A year on for Starmer and he has yet been able to shake the hands of a single voter

A year on for Starmer and he has yet been able to shake the hands of a single voter

Events overshadowing his election were even worse than for IDS in September 2001

I always felt sorry for IDS whose election as Tory leader was due to take place the the day after 9/11 – an event that so dominated the world that he never really had a chance to have a honeymoon period.

But at least, unlike Keir Starmer, IDS was able to have a first conference speech within weeks and was not barred from shaking people’s hands.

We are about to enter the first anniversary of Keir Starmer’s election as Labour leader and no doubt many will rush to write him off.
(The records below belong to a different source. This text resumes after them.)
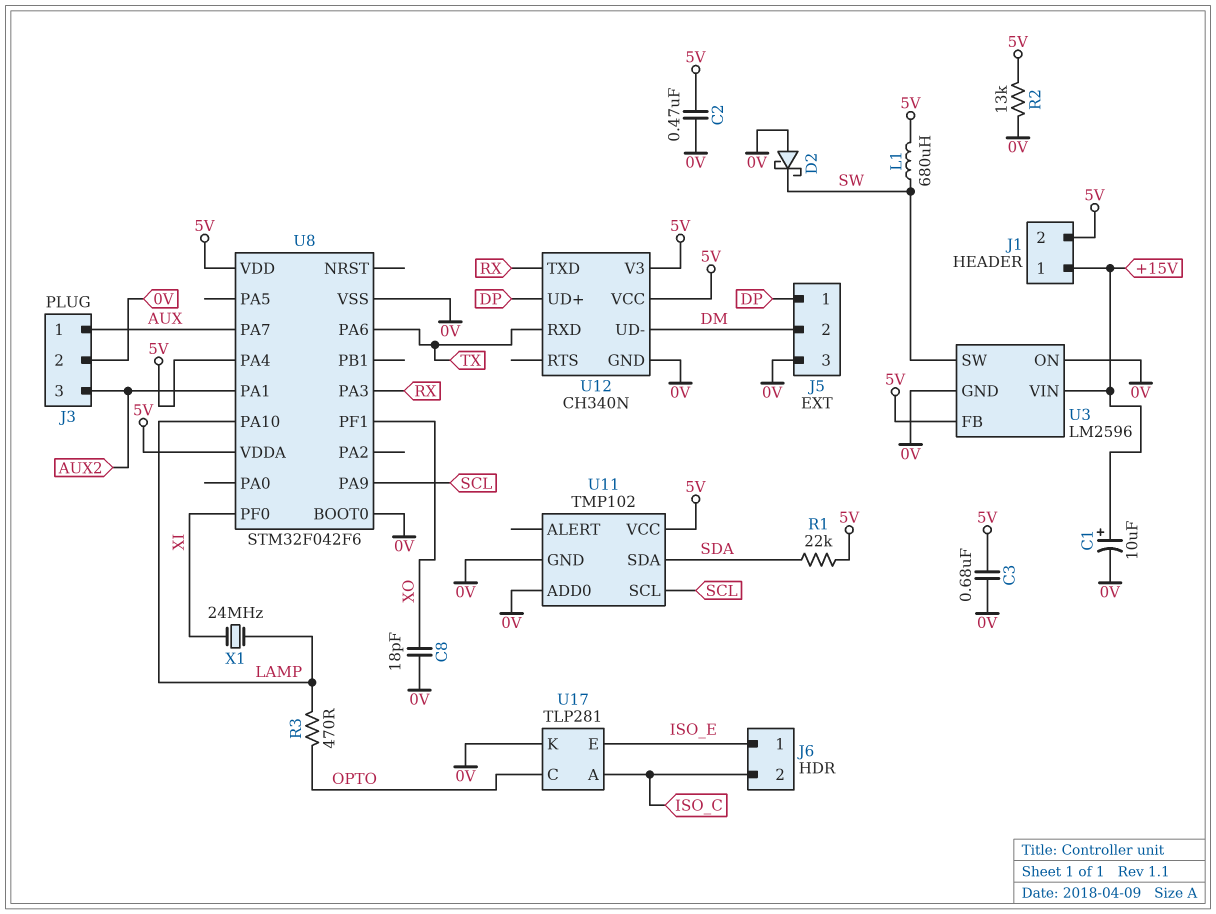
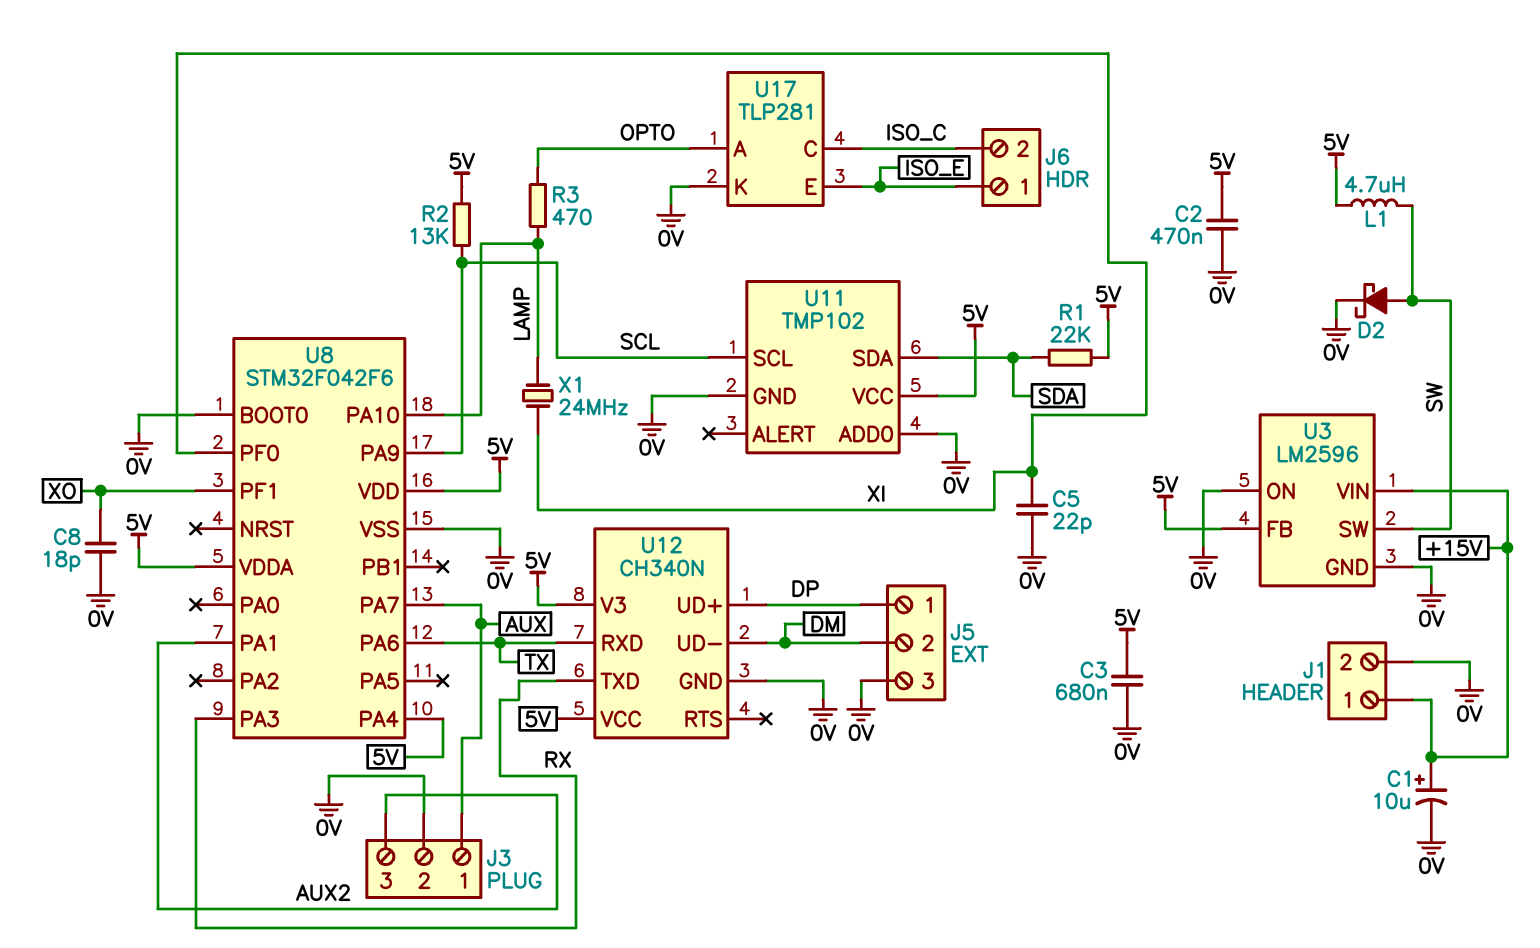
C5: none -> 22pF (0V, XI)
D2: schottky (A 0V, K SW) -> schottky (A SW, K 0V)
J1 pin 2: 5V -> 0V
L1: 680uH (5V, SW) -> 4.7uH (5V, SW)
R2: 13k (0V, 5V) -> 13k (5V, SCL)
U17 pin A: ISO_C -> OPTO
U17 pin C: OPTO -> ISO_C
The Tories are still leading in the polls and Johnson’s leader ratings are mostly better than his LAB opponent.

Just imagine what the new LAB leader’s first year would have been like if there had no pandemic. After officially being able to give a big speech at the special party conference when his election was announced he would have then led his party come and got a lot of publicity, in the run-up at the May local elections. These of course were cancelled.

Then there would have been built up to the main Labour Party conference in September when all the focus and publicity would be on his first big speech to the party. This would have got huge coverage and he would have been allowed to set out his policy platform.

Is it any wonder that the biggest element in his personal ratings over his first 12-months has been a huge proportion saying simply they don’t know.

With the easing of lockdown things are changing but he is still unable to filmed talking and shaking hands with real voters in key areas in the build up to the May 6th locals.

There maybe a benefit. It is always said that you only have one chance to make a first impression – Starmer may have two.